Call & Times

A bipartisan solution for the Affordable Care Act

- NEWT GINGRICH, TOM DASCHLE Newt Gingrich, a Republican, was speaker of the House of Representa­tives from 1995 to 1999. Tom Daschle, a Democrat, was Senate majority leader from 2001 to 2003. They are co-chairs of the Bipartisan Policy Center’s Insurance C

Last month, majorities in Congress voted to repeal the Affordable Care Act. Not surprising­ly, President Obama vetoed the repeal bill, and the Republican Congress was unable to override the president’s veto.

As former leaders in Congress, we have a message for both sides in this debate: It’s time to give the states a chance.

This doesn’t mean that conservati­ves and Republican­s have to give up the fight to reduce the regulation­s and taxes in the law. It also doesn’t mean that progressiv­es and Democrats have to stop defending protection­s for the underinsur­ed and uninsured.

Instead, it’s time to look to a provision of the Affordable Care Act - Section 1332 - that can achieve what both sides earnestly wish for: providing more Americans with access to more affordable, flexible, patient-centered health care.

Since we share these goals, we prepared a report with the Bipartisan Policy Center by working out our difference­s and seeking common ground. The process was at times grueling, but that made it all the more rewarding to be able to develop collaborat­ive, bipartisan recommenda­tions. We wanted to offer a way past the impasse over the Affordable Care Act without either of us having to sacrifice our core principles.
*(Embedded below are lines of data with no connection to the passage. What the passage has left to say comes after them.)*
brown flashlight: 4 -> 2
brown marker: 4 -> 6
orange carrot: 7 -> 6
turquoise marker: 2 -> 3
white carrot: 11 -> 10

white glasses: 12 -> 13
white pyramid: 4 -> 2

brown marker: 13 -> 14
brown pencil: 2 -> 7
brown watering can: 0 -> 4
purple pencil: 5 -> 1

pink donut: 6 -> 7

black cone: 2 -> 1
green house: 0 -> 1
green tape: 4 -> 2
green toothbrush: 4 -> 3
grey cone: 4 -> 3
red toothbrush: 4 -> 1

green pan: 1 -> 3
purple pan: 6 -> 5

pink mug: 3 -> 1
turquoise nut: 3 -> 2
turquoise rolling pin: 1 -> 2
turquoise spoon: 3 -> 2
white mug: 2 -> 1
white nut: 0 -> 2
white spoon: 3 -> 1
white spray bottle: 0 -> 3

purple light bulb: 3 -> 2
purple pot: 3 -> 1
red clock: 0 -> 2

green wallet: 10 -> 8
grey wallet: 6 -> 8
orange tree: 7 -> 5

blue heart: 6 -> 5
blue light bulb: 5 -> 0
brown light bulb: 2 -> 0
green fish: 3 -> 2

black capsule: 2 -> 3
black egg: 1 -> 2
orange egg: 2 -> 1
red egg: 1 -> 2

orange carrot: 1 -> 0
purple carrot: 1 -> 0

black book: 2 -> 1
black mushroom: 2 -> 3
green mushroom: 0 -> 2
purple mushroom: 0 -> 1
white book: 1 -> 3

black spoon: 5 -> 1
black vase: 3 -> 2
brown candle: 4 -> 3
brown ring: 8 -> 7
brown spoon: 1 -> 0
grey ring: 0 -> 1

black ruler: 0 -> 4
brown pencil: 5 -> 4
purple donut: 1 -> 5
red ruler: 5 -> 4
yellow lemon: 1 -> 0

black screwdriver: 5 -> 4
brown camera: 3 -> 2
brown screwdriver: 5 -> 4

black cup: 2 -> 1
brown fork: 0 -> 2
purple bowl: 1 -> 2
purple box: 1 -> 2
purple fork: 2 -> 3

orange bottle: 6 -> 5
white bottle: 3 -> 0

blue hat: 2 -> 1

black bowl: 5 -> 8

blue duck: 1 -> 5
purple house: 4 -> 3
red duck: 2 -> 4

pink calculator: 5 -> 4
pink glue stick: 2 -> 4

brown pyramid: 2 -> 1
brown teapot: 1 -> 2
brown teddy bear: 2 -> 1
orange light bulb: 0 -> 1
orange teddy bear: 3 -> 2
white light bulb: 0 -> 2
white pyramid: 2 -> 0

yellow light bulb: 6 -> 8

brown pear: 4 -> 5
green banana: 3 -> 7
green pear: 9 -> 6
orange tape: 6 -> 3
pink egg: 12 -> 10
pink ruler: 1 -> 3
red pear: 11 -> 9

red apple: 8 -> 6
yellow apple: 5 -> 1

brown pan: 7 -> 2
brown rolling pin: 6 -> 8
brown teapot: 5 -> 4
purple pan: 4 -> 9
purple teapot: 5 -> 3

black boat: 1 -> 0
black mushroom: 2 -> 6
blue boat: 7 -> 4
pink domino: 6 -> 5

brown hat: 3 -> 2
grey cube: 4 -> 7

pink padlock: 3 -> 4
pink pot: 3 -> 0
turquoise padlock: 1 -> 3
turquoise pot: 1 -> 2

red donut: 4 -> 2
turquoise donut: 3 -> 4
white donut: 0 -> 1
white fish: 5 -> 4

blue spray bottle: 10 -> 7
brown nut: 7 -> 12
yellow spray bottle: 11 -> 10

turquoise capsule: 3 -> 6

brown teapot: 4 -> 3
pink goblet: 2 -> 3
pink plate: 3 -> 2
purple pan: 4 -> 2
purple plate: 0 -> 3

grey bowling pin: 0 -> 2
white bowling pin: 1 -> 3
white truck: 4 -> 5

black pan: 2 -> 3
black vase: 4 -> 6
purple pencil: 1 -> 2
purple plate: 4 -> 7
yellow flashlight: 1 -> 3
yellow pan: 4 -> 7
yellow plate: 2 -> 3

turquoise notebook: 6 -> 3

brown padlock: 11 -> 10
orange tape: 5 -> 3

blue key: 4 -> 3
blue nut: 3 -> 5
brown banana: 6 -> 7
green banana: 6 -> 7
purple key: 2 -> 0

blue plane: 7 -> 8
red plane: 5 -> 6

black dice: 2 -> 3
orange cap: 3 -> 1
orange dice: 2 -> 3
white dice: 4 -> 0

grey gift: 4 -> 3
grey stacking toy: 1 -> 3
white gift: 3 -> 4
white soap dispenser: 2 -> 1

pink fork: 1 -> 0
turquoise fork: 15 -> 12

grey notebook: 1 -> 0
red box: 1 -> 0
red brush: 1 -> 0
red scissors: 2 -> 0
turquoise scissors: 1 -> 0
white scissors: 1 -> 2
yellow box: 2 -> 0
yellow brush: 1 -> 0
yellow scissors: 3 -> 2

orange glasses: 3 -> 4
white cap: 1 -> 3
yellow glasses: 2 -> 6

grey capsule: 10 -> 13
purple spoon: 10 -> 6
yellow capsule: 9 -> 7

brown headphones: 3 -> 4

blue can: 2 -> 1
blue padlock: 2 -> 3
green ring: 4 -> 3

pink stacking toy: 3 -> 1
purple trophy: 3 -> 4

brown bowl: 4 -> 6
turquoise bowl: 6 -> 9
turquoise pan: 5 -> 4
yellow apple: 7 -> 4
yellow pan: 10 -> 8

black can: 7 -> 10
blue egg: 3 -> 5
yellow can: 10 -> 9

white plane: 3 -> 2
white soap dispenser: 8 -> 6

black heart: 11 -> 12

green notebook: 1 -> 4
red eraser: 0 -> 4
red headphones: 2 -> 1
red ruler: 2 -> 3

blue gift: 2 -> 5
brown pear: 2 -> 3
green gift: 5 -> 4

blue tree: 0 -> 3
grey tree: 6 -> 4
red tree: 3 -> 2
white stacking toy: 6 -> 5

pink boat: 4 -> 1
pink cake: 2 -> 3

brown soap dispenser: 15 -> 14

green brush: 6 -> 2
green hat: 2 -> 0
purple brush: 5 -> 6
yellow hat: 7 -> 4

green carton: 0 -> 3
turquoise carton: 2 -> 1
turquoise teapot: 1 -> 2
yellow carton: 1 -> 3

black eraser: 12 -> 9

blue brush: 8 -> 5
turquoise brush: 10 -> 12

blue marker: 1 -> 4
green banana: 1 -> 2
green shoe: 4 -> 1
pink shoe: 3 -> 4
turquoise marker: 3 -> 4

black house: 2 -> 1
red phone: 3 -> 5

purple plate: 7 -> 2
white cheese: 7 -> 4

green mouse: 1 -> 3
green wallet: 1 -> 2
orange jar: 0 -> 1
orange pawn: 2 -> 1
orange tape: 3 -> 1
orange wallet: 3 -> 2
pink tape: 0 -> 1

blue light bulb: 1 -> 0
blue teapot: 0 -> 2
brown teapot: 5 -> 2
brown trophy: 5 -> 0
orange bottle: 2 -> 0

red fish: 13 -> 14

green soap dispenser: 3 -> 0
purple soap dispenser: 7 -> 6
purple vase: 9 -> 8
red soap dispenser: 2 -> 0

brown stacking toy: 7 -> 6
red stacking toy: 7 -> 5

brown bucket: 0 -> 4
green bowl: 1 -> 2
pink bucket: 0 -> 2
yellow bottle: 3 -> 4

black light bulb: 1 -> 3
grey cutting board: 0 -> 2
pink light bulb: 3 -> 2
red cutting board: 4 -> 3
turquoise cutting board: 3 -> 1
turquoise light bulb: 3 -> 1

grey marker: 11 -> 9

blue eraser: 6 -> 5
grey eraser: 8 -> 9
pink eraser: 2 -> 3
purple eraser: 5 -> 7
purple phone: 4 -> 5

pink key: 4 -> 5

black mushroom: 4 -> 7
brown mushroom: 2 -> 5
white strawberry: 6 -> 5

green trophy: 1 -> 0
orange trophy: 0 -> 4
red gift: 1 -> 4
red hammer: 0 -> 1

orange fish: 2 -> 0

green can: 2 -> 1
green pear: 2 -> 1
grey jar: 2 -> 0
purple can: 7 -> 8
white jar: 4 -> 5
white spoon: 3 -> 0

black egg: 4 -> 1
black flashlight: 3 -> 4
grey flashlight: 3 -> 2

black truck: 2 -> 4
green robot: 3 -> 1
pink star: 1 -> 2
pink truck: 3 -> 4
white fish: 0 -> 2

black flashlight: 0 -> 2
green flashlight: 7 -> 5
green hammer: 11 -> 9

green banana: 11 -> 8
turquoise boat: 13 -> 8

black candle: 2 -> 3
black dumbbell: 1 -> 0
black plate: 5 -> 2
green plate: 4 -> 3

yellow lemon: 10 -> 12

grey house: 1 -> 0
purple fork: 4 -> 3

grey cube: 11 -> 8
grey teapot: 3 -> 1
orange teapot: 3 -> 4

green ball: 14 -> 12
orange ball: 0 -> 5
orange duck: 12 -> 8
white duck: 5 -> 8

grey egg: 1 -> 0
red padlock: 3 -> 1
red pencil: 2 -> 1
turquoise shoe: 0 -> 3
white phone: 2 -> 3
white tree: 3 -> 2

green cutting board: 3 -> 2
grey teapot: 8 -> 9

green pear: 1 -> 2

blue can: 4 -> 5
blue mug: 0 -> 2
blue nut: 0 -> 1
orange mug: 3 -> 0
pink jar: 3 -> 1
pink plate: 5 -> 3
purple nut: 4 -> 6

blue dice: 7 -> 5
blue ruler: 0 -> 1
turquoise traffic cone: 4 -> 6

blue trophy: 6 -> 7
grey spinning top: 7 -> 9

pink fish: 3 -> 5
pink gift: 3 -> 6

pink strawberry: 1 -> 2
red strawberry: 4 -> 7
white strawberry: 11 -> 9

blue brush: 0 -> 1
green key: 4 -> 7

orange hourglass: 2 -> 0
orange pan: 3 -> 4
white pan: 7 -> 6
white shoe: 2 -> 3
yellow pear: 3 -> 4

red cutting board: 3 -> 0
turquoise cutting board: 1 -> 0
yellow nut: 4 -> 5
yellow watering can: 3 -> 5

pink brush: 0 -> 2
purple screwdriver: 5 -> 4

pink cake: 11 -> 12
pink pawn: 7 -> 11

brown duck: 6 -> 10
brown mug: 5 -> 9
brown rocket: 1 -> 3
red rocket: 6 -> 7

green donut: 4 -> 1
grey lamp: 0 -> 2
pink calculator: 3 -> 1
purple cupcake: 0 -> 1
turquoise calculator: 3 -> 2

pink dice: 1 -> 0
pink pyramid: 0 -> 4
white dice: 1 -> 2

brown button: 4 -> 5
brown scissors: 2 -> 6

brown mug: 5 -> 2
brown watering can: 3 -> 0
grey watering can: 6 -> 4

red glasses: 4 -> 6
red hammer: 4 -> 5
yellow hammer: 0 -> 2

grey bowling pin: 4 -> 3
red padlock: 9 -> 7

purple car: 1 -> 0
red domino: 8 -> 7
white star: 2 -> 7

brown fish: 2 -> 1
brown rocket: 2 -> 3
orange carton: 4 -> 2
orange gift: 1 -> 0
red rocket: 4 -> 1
Section 1332 of the Affordable Care Act creates a process for generating State Innovation Waivers - the result of a bipartisan agreement between Sen. Ron Wyden, D-Oregon, and then-Sen. Bob Bennett, R-Utah. As a result, both sides have the ability to explore ways to serve taxpayers and patients better by rewarding innovative, localized and effective systems of care delivery while maintainin­g critical protection­s.

Beginning in 2017, the provision allows states to opt out of the Affordable Care Act requiremen­ts, so long as certain conditions – or “guardrails” – are adhered to. These guardrails require states to offer coverage that is at least as comprehens­ive as the ACA’s essential health-benefits package; that is at least as affordable; that insures at least a comparable number of residents; and that maintains federal deficit neutrality.

So long as those conditions are satisfied, the waiver provision is intended to give states a great deal of flexibilit­y. Namely, states can waive certain provisions of the law, including those relating to the individual and employer mandates, provided they demonstrat­e that a comparable number of residents would receive coverage. However, some provisions, such as requiring the coverage of those with preexistin­g conditions, cannot be waived.

Unfortunat­ely, the administra­tion didn’t promulgate its interpreta­tion of Section 1332 until December. Consequent­ly, in the absence of earlier guidance, states have been slow to act on this opportunit­y to experiment, innovate and transform their healthcare systems within this framework. And the recent federal guidance may further delay the use of this provision should states perceive it as not providing sufficient flexibilit­y.

To correct this, we encourage the Obama administra­tion to convene the nation’s governors to advise it on future Section 1332 rule- making. Collaborat­ion between the states and the Department of Health and Human Services would ensure the implementa­tion of a regulatory framework that can help states realize their full potential as laboratori­es of innovation.

While we support the administra­tion’s decision to interpret the requiremen­t to permit deficit neutrality over the length of the waiver, we would encourage it to go a step further. The administra­tion should allow states to combine related funding streams (such as from Medicaid and tax credits) into any comprehens­ive waiver program put forth. Together, these recommenda­tions would maximize state flexibilit­y and ensure that upfront costs were invested wisely by the states.

This, and other efforts to improve our health-care system, will require bipartisan consensus and action from Congress and the administra­tion. Despite the talk of dysfunctio­n in Washington and the heated rhetoric of another campaign cycle, we believe it’s essential that this opportunit­y not be missed.

Our proposal represents a step toward bipartisan health-care reform. More important, it offers a glimmer of hope that pressing concerns can be addressed thoughtful­ly and substantiv­ely by this and the next generation of leaders in Washington.